BMI trajectories in early life predict cardiometabolic outcomes later in childhood
Trajectories of body mass index z-scores (BMIz) during the first 2 years of life predict cardiometabolic parameters later in childhood, a new study from Singapore has found.
“We have identified four distinct BMIz trajectories in the first 2 years of life in a multi-ethnic cohort of Asian children. We observed ethnic-specific differences and several factors predictive of the BMIz trajectories,” the researchers said.
“Our findings suggest that different BMIz trajectories in the first 2 years reflect differential changes in body composition (fat vs lean mass) and are more predictive of body composition and obesity in later childhood than a single time point assessment of BMIz at 2 years,” they added.
Investigators found that the 1,170 participating children fell within one of four distinct BMIz trajectories: normal (73.2 percent), stable low (13.2 percent), stable high (8.6 percent) and rapid BMIz gain (5.0 percent). [Sci Rep 2017;7:8424]
Ethnicity and other birth circumstances played a substantial role in predicting the odds of belonging in a particular BMIz trajectory, with those of Indian ethnicity having higher chances of being in the stable low trajectory (odds ratio [OR], 2.36; 95 percent CI, 1.54 to 3.63) than those of Chinese ethnicity.
Similarly, children of Malay (OR, 3.49; 1.48 to 8.25) or Indian (OR, 6.30; 2.66 to 14.73) ethnicity had higher chances of being in the rapid BMIz gain trajectory than those of Chinese ethnicity. On the other hand, infants born to multiparous mothers had higher chances of being in the stable high trajectory (OR, 1.67; 1.07 to 2.61).
Compared with the normal BMIz trajectory, the stable low trajectory was significantly associated with lower waist-to-height ratio (WHtR; β, -0.02; -0.03 to -0.01), sum of skinfolds (SSF; β, -0.43; -0.62 to -0.24), fat mass index (FMI; β, -0.55; -0.94 to -0.15) and lean mass index (LMI; β, -0.68; -1.07 to -0.29) after controlling for potential confounders.
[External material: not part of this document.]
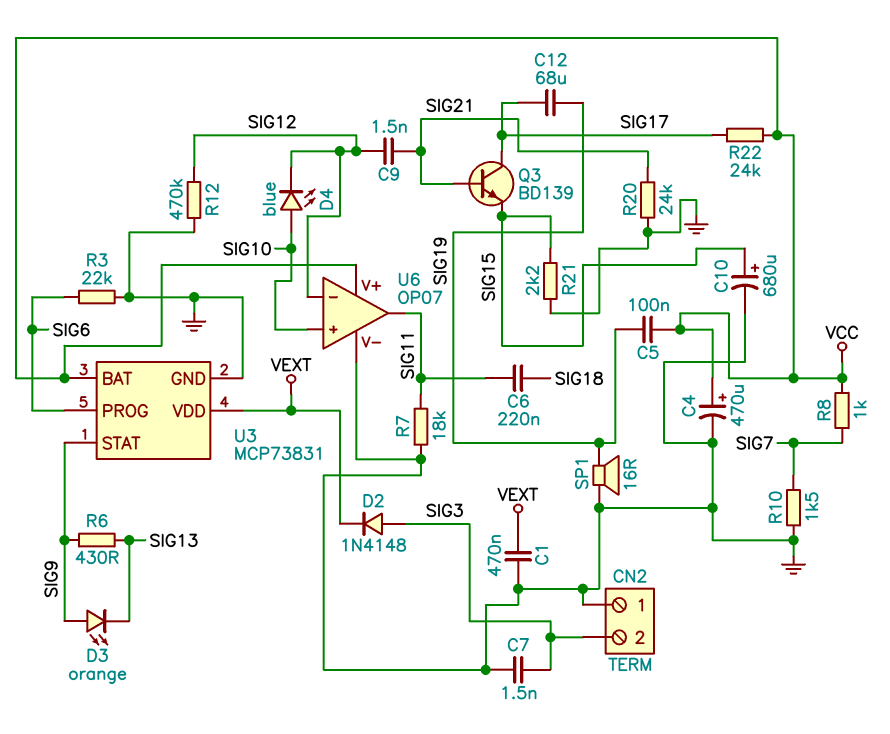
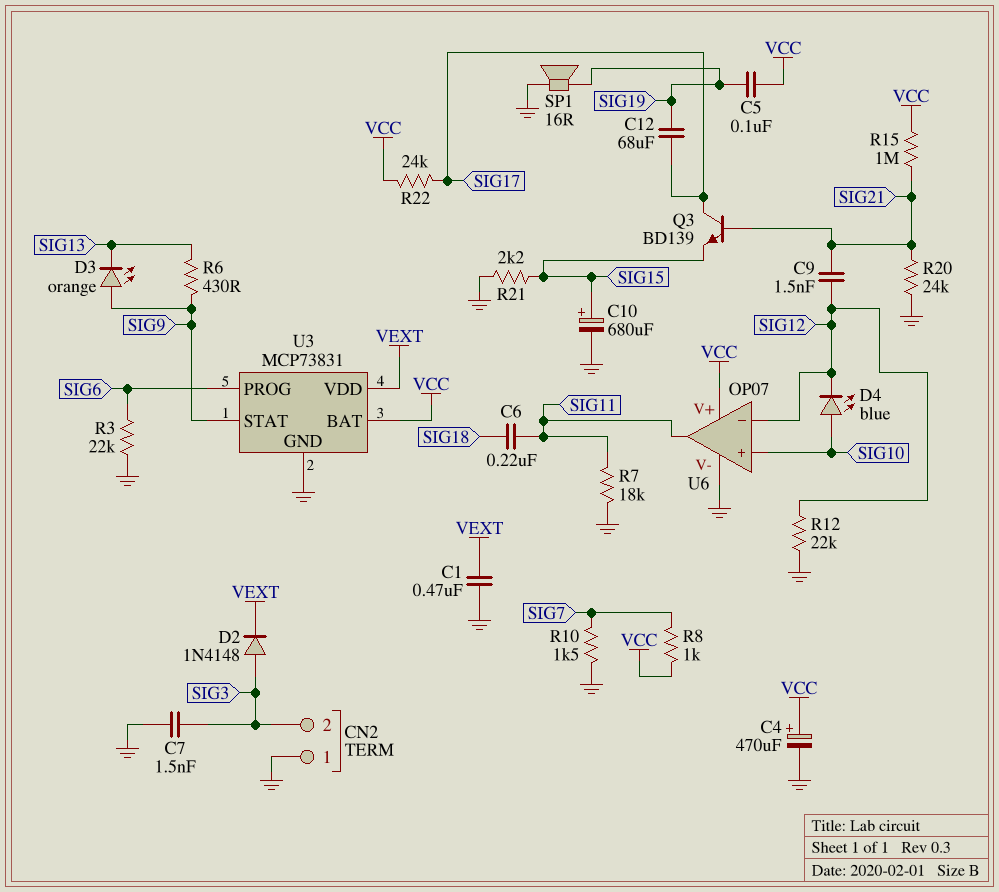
R12: 470k (GND, SIG12) -> 22k (GND, SIG12)
R15: none -> 1M (SIG21, VCC)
Stable low BMIz trajectory was also associated with lower systolic (SBP; β, -2.86 mmHg; -4.92 to -0.80) and diastolic (DBP; β, -1.61 mmHg; -3.01 to -0.20) blood pressures.
In contrast, both the stable high and rapid gain trajectories were associated with higher WHtR and SSF, while only the stable high trajectory was correlated with higher LMI and only the rapid gain was associated with higher FMI.
Investigators recruited 1,170 pregnant women (mean age 30.7±5.1 years) with singleton deliveries from the growing up in Singapore towards healthy outcomes study. Only those with no history of chemotherapy or psychotropic drugs, and who did not have diabetes mellitus were included.
Infant anthropometric measurements were collected at 3, 6, 9, 12, 15 and 18 months, and at 2 and 5 years. Child SBP and DBP were measured at 5 years to determine the presence of prehypertension.
According to the researchers, the development of the BMIz trajectories will help with determining high-risk individuals and in improving the understanding of cardiometabolic diseases.
“[T]he predictors of early childhood BMIz trajectories, especially modifiable ones (eg, prepregnancy BMI and gestational weight gain), may help in developing effective preventive clinical and public health interventions for cardiometabolic disease,” they added.